Prerequisites: Execute the commands in Example 1 and 5.
wget http://optima.jrc.it/Resources/DCEP-2013/DCEP-sentence-scripts.tar.bz2
tar jxf DCEP-sentence-scripts.tar.bz2
You need to have Perl installed to run the scripts. Apply the sentence-segmentation script for each file:
for infile in `find DCEP/strip/ -type f -regex "^DCEP/strip/\(xml\|sgml\)/SV/.*"`; do
# Compute output path
outfile=`echo $infile | sed 's,^DCEP/strip/,DCEP/sentence/,'`
# Create necessary directories
mkdir -p $(dirname $outfile)
# Do sentence segmentation
perl sentence-scripts/split-sentences-DCEP.pl -l sv <$infile >$outfile 2>/dev/null
done
The sentence-segmented files are now under the directories
./DCEP/sentence/{xml,sgml}/SV/
. This simple example can be slow
because each file is processed individually. The script
sentence-scripts/convert_all.sh
uses a faster method that runs only
one process per language for the sentence segmentation script.

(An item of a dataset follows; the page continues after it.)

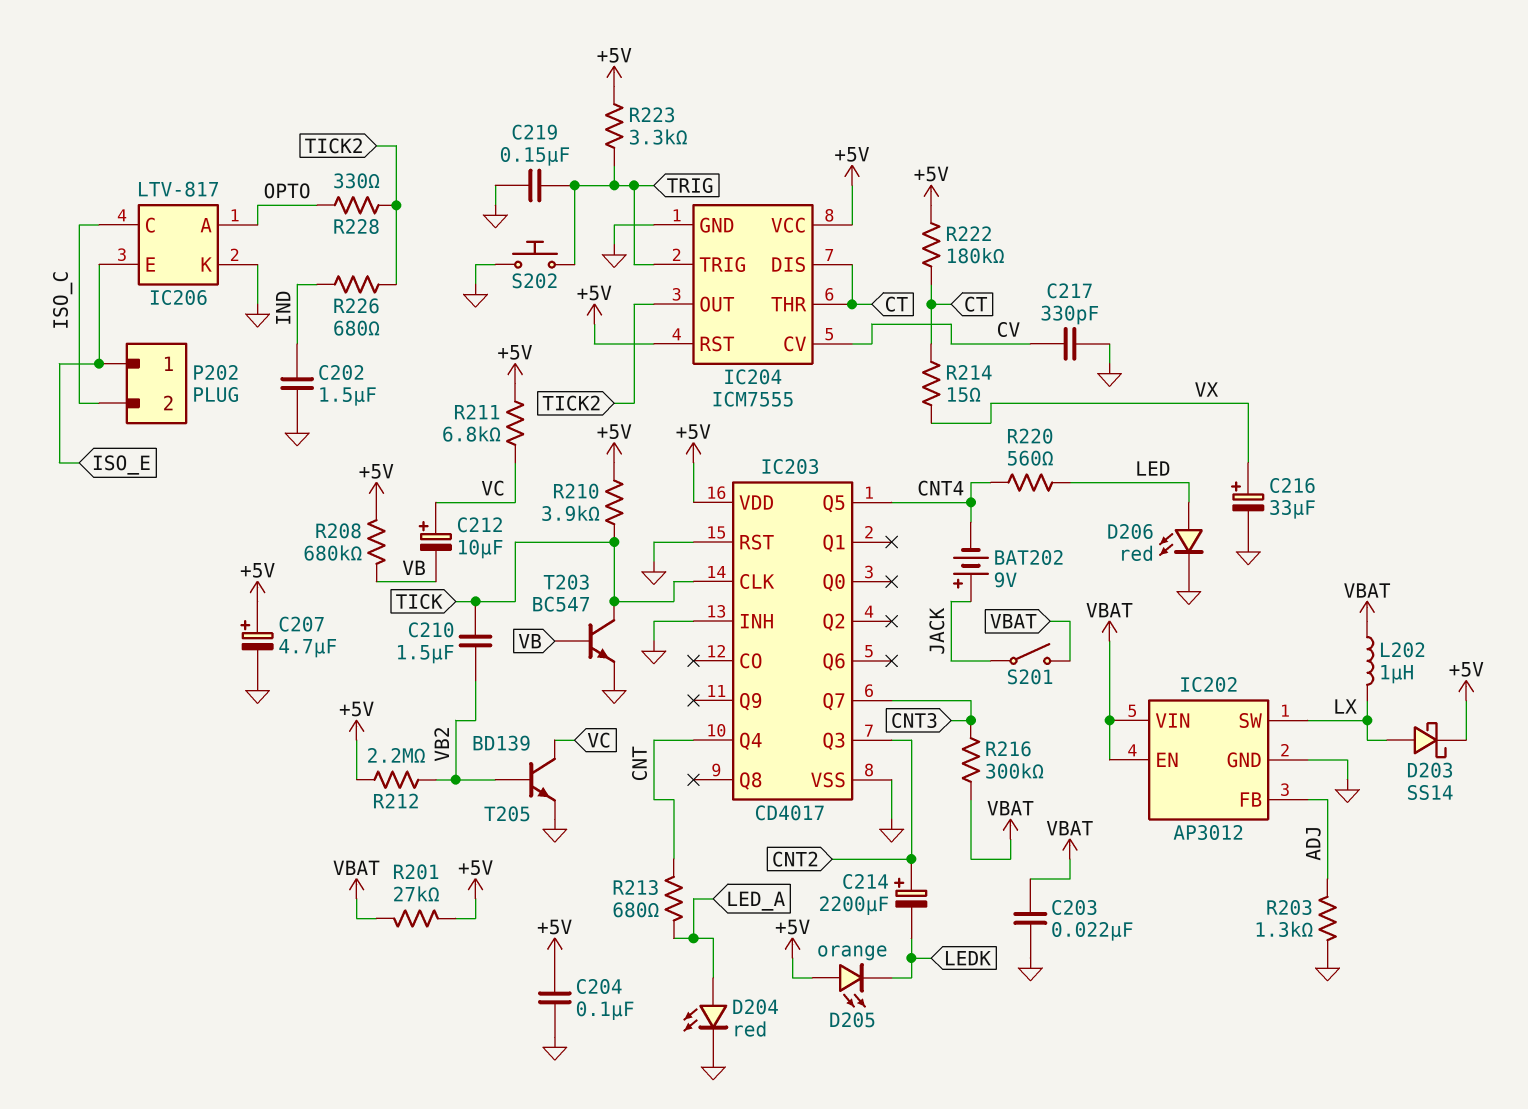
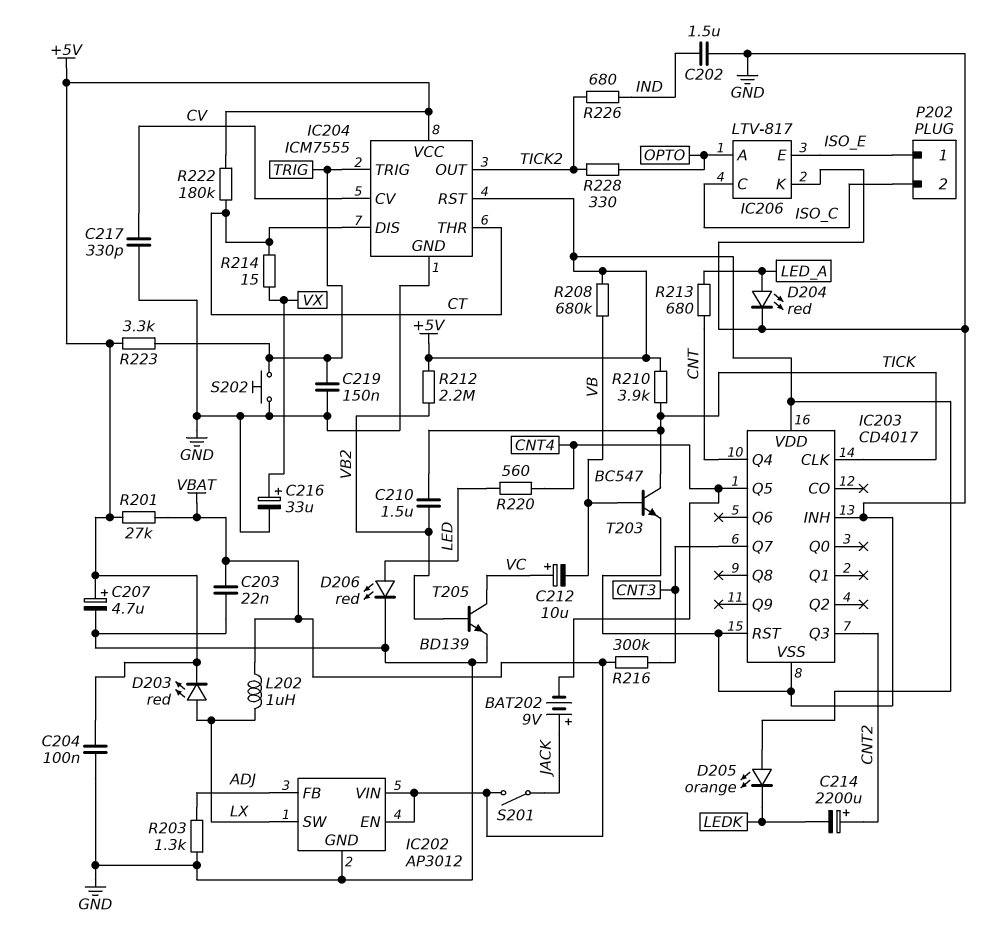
D203: schottky SS14 (A LX, K +5V) -> LED red (A LX, K +5V)
R211: 6.8k (+5V, VC) -> none

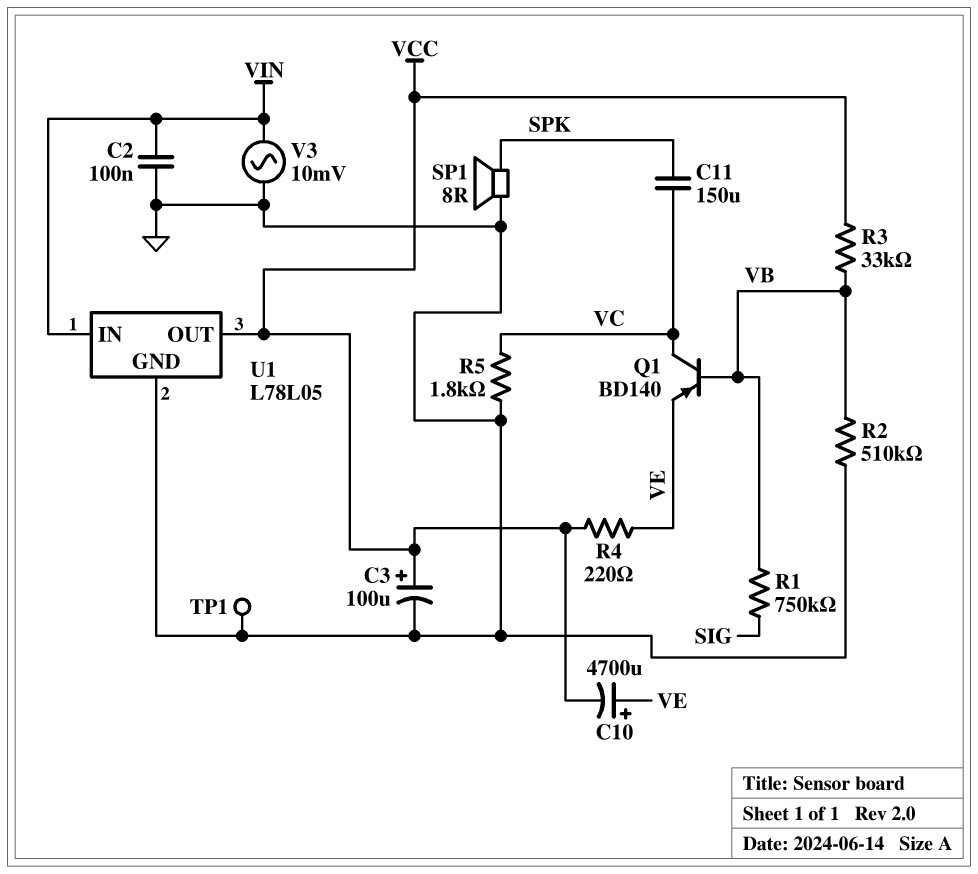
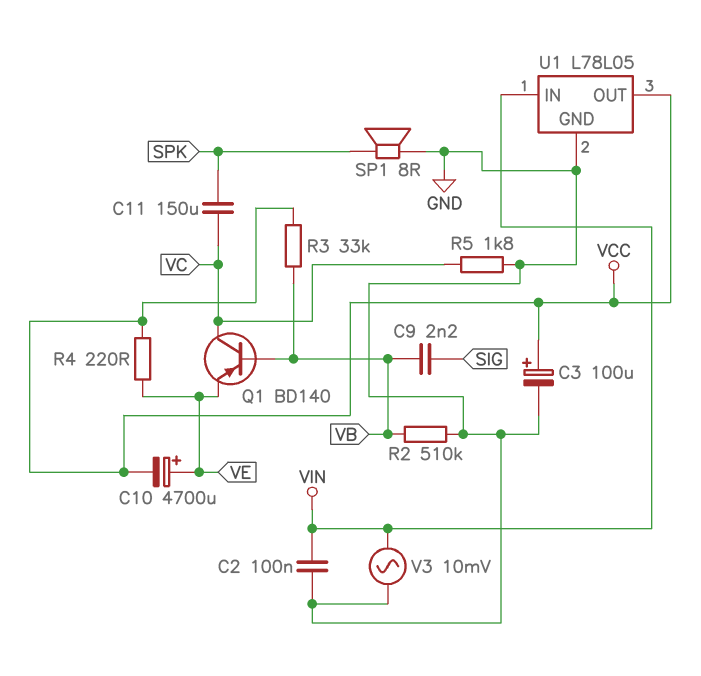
C9: none -> 2.2nF (SIG, VB)
R1: 750k (SIG, VB) -> none
TP1: test point (GND) -> none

Prerequisites: Execute the commands in Example 2 and 4.
wget http://optima.jrc.it/Resources/DCEP-2013/DCEP-index-scripts.tar.bz2
tar jxf DCEP-index-scripts.tar.bz2
You need to have Perl installed to run the script. Extract parallel documents using the multilingual document index from the sentence-segmented documents:
bzcat cross-lingual-index.txt.bz2 | perl index-scripts/DCEPtobicorpus.pl DA LT DCEP/sentence unaligned-sentences
The output is two UTF-8 text files. The information about the source documents is lost in this output format. N.B. The sentences are not aligned.
The downloadable sentence-alignments were produced with HunAlign. The details are not available at this time.